Gold-Oil ratio warns of further selling

The Gold-Oil ratio, comparing the price of bullion ($/ounce) to Brent crude ($/barrel), has long been used as an indication of whether gold is in a bull or bear market. When the oil price is high, demand for gold, anticipating rising inflation, is normally strong. The current plunge in oil prices indicates the opposite: weak inflation and low demand for gold. Bullion prices are falling but not fast enough to keep pace with crude, driving the Gold-Oil ratio to an overbought position above 20. Expect a long-term bear market for gold.

Gold-Oil ratio

Spot Gold is consolidating in a narrow rectangle below $1100/ounce. This is a bearish sign, with buyers unable to break the first level of resistance. Breach of support at $1080 is likely and would signal a decline to $1000/ounce*. Declining 13-week Twiggs Momentum below zero confirms a strong primary down-trend.

Spot Gold

* Target calculation: 1200 – ( 1400 – 1200 ) = 1000

The Gold Bugs Index, representing un-hedged gold stocks, has fallen close to 30 percent since breaking support five weeks ago.

Gold Bugs Index

Barrick Gold, one of the largest global gold producers, is falling even faster.

Barrick Gold

If long-term crude prices continue to fall, like the June 2017 (CLM2017) futures depicted below, gold is likely to follow and support at $1000/ounce will not hold.

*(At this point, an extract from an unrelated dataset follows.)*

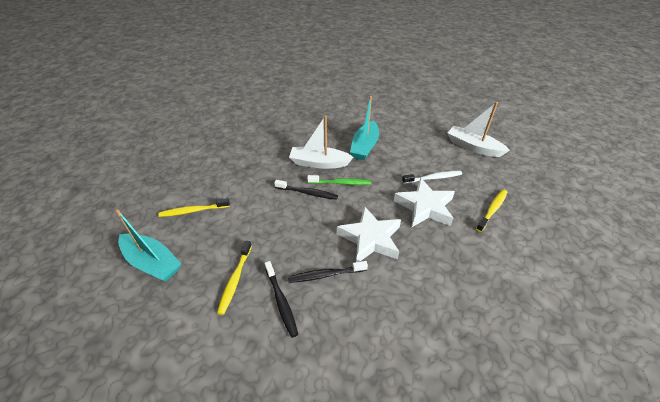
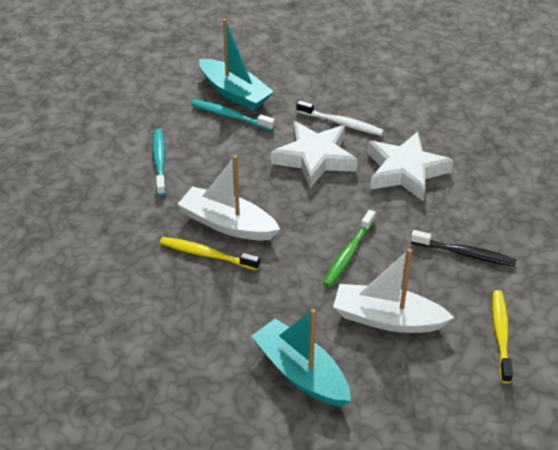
black toothbrush: 3 -> 1
turquoise toothbrush: 0 -> 2
yellow toothbrush: 3 -> 2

WTI Light Crude June 2017 Futures

2 Replies to “Gold-Oil ratio warns of further selling”

  1. You americans are use to think as your country is the lone in the world…but it is not like this anymore. There is half part of the world, in Asia (which income has grown and continue to grow) that are buying gold despite of the falsified US CPI or that do not consider gold just a commodity.